Directors welcomed the progress made in reducing inflation, supported by a tight monetary stance and government efforts to contain food inflation. Nonetheless, Directors noted that, in light of high inflation expectations and upside risks to inflation, monetary policy should remain tight to consolidate past gains. Directors concurred that further efforts are needed to strengthen the monetary policy framework, including a move towards flexible inflation targeting.
Directors commended the government’s commitment to strengthening the fiscal position further, and welcomed recent reforms, including the deregulation of diesel prices. They supported the authorities’ medium-term fiscal targets and encouraged the authorities to articulate and implement specific supporting measures, which could be used also to enhance the quality and sustainability of fiscal consolidation. In this regard, fiscal space for higher growth-enhancing capital spending and social expenditures could be obtained by further rationalizing fuel, fertilizer, and food subsidies; and raising tax revenues to pre-global financial crisis levels, in particular by introducing a well-designed goods and services tax and enhancing tax administration.

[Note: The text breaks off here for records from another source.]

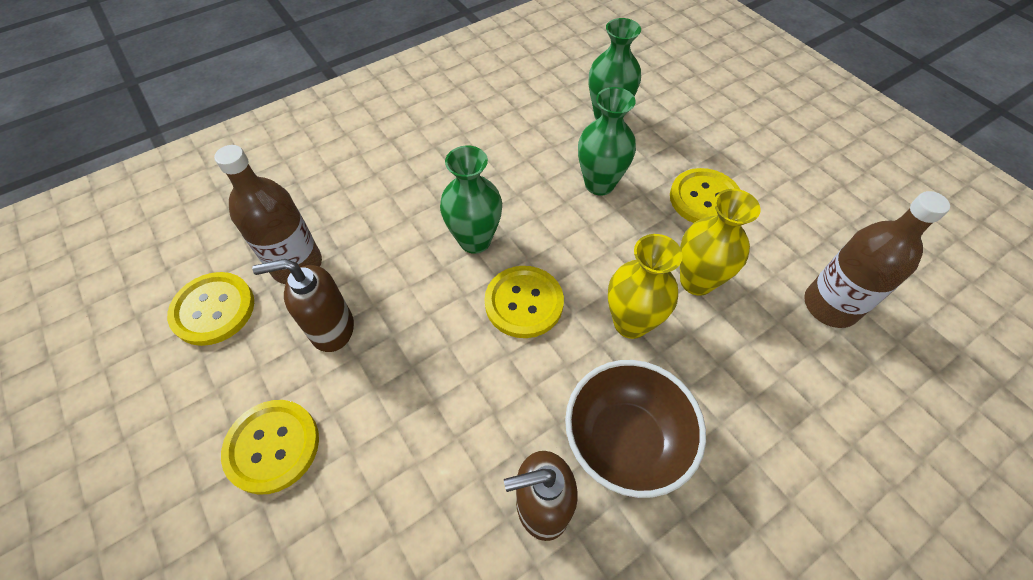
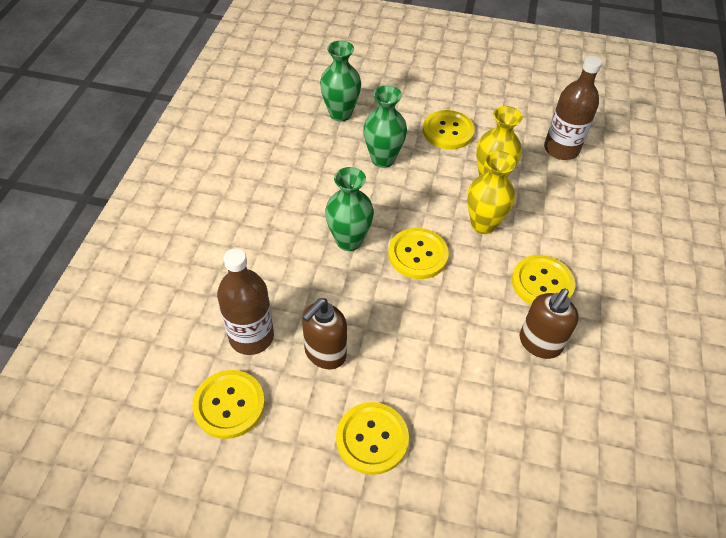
camera: 45 degrees left, 5 degrees down
(625, 441) = (542, 283): brown bowl -> yellow button

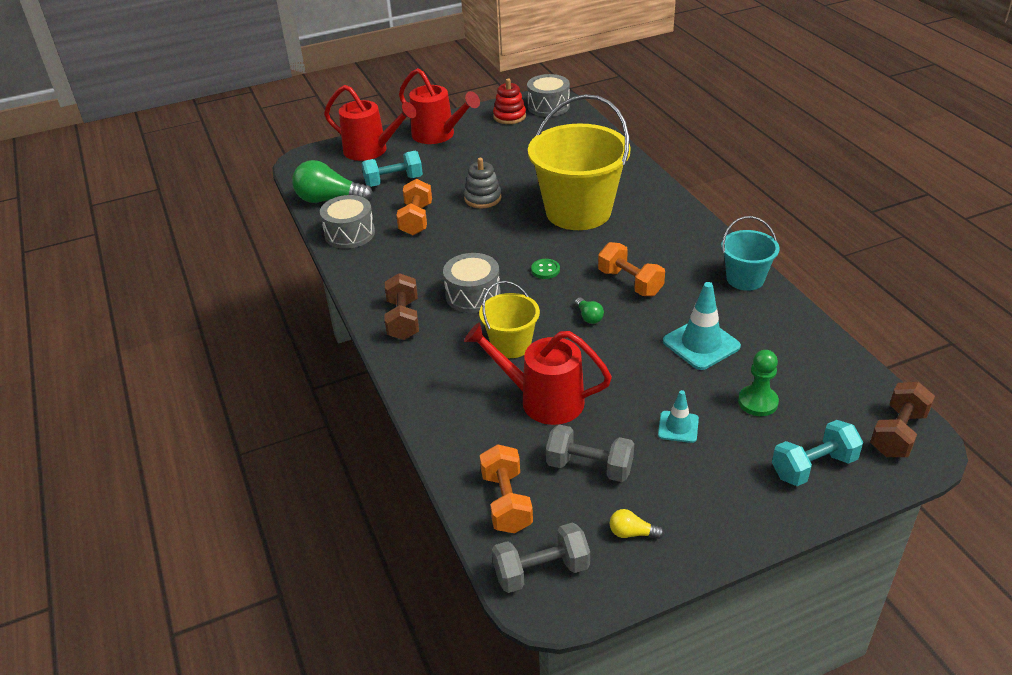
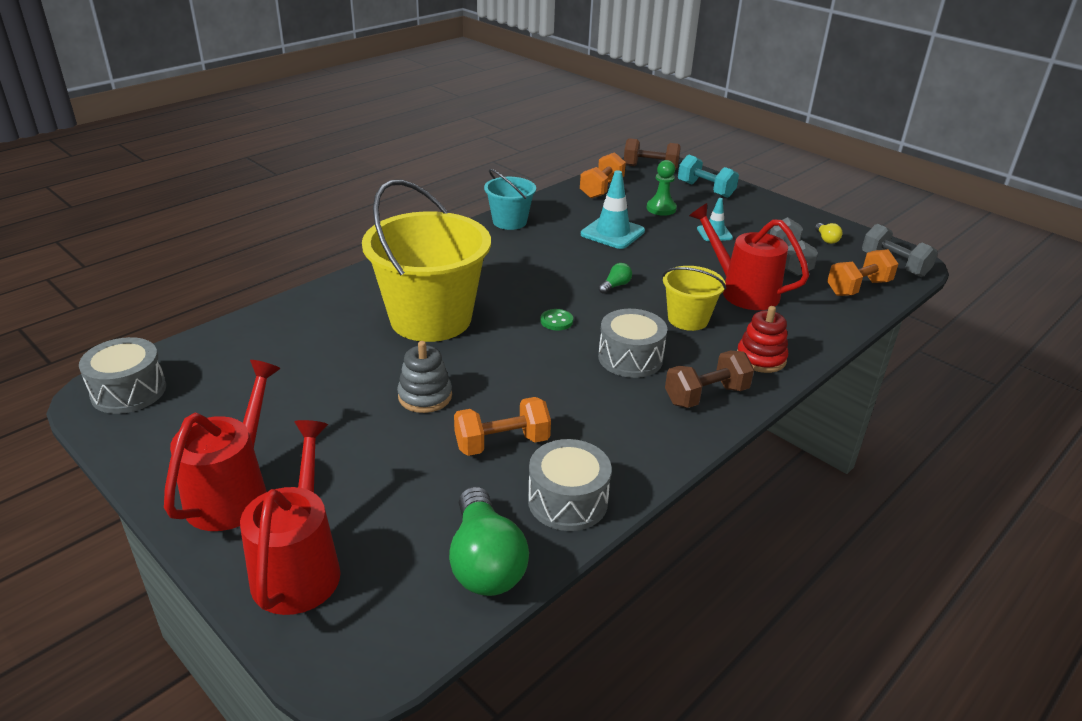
camera: 115 degrees left, 5 degrees down
(393, 181) = (403, 500): turquoise dumbbell -> none
(509, 116) = (163, 424): red stacking toy -> red stacking toy (761, 358)
(542, 400) = (742, 291): red watering can -> red watering can turned 135 degrees clockwise
(630, 283) = (548, 272): orange dumbbell -> orange dumbbell (601, 189)

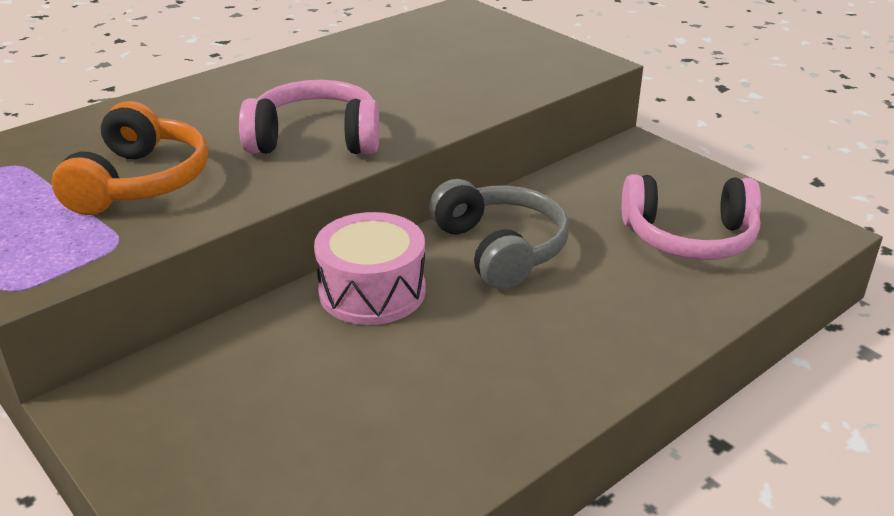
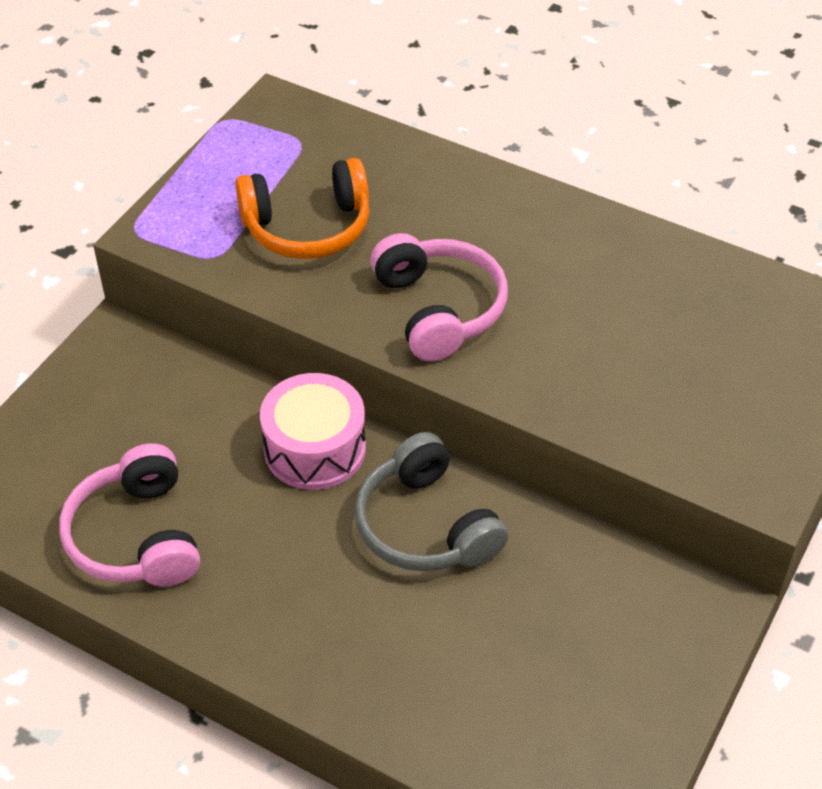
camera: 70 degrees right, 15 degrees up
(500, 249) = (426, 525): grey headphones -> grey headphones turned 105 degrees clockwise
(689, 237) = (526, 691): pink headphones -> pink headphones (136, 536)

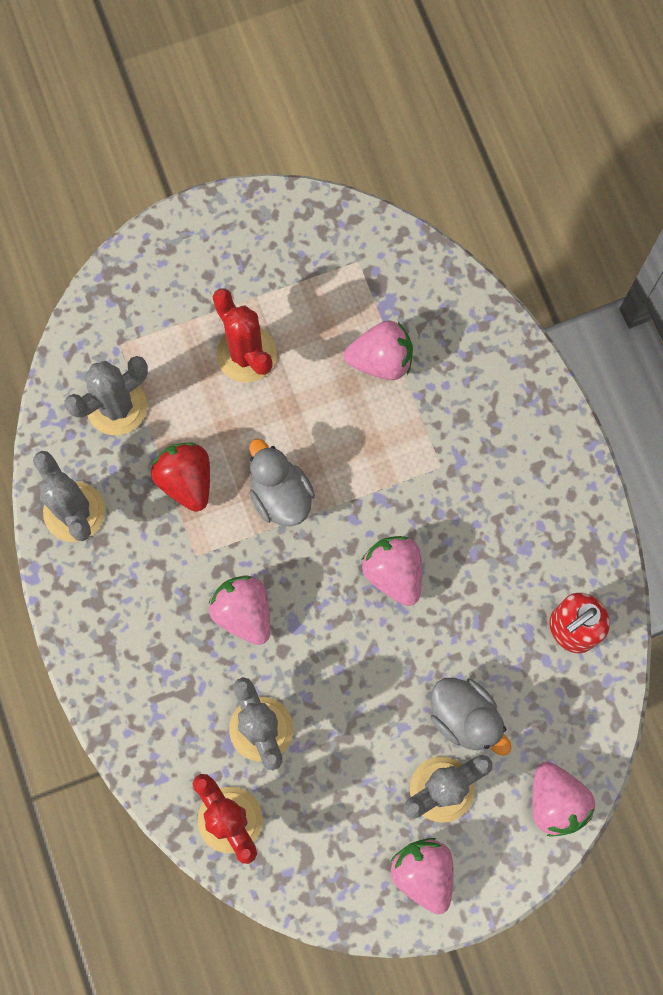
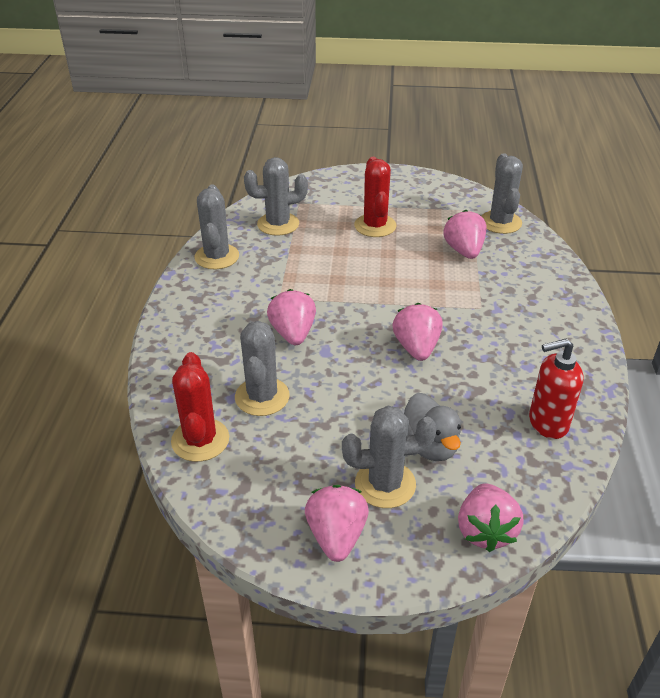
camera: 25 degrees right, 35 degrees down
(186, 480) = (298, 264): red strawberry -> none
(280, 495) = (357, 288): grey duck -> none
(381, 360) = (464, 251): pink strawberry -> pink strawberry turned 120 degrees counterclockwise
(405, 275) = (500, 222): none -> grey cactus

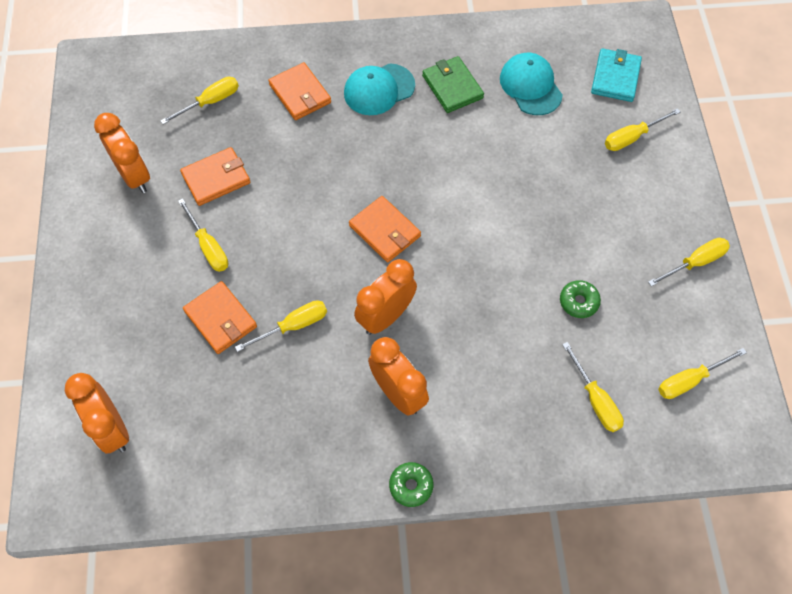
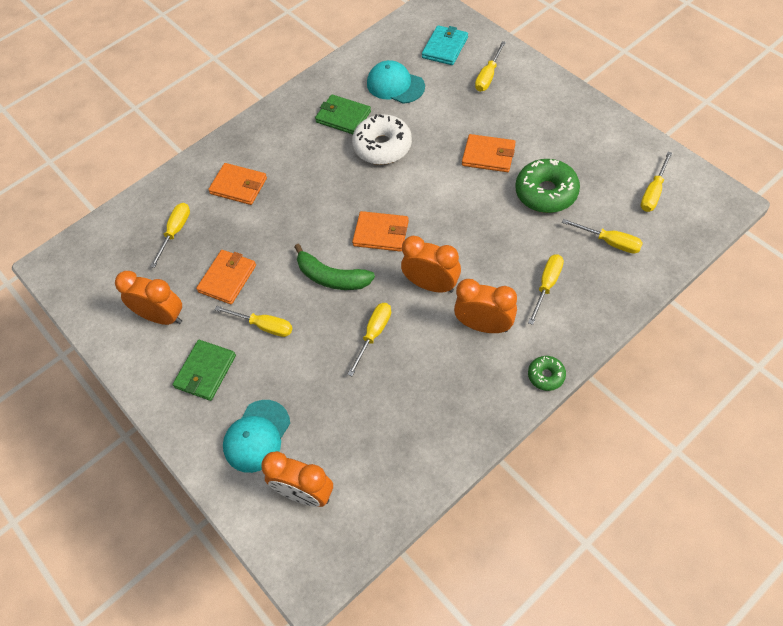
camera: 30 degrees left, 5 degrees down
(127, 253) = (205, 371): none -> green wallet
(220, 319) = (317, 366): orange wallet -> orange wallet (488, 155)
(304, 242) = (332, 277): none -> green banana
(379, 89) = (293, 149): turquoise cap -> turquoise cap (257, 436)
(386, 316) = (431, 285): orange clock -> orange clock turned 105 degrees clockwise
(462, 143) = (382, 146): none -> white donut
(578, 302) = (546, 192): green donut -> green donut, size x1.93
(615, 77) = (445, 47): turquoise wallet -> turquoise wallet turned 45 degrees clockwise
(695, 262) = (593, 124): yellow screwdriver -> yellow screwdriver (547, 285)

Directors noted that India’s international reserves are assessed to be adequate and foreign exchange intervention should continue to be limited to preventing disruptive movements in the exchange rate. They emphasized the importance of further improving the external financing mix by enhancing the environment for attracting stable, non-debt creating capital flows, particularly foreign direct investment.
Directors stressed that boosting potential growth would require addressing long-standing supply bottlenecks, especially in the energy, mining, and power sectors, as well as bolstering the business climate. Directors agreed that further easing of restrictive labor laws, raising the productivity of the agriculture sector, and addressing skills mismatches would make growth more inclusive and assist with job creation.
While acknowledging that India’s financial system is well-capitalized and supervised, Directors noted that deteriorating corporate financial positions and worsening bank asset quality could weigh on financial sector soundness. They welcomed the RBI’s ongoing measures to enhance bank supervision and monitoring, and commended the RBI’s efforts to broaden financial inclusion. Directors encouraged the authorities to further strengthen prudential regulation for banks’ asset quality classification; address concentration risks; augment capital buffers; improve corporate governance at public sector banks; and strengthen the insolvency framework.”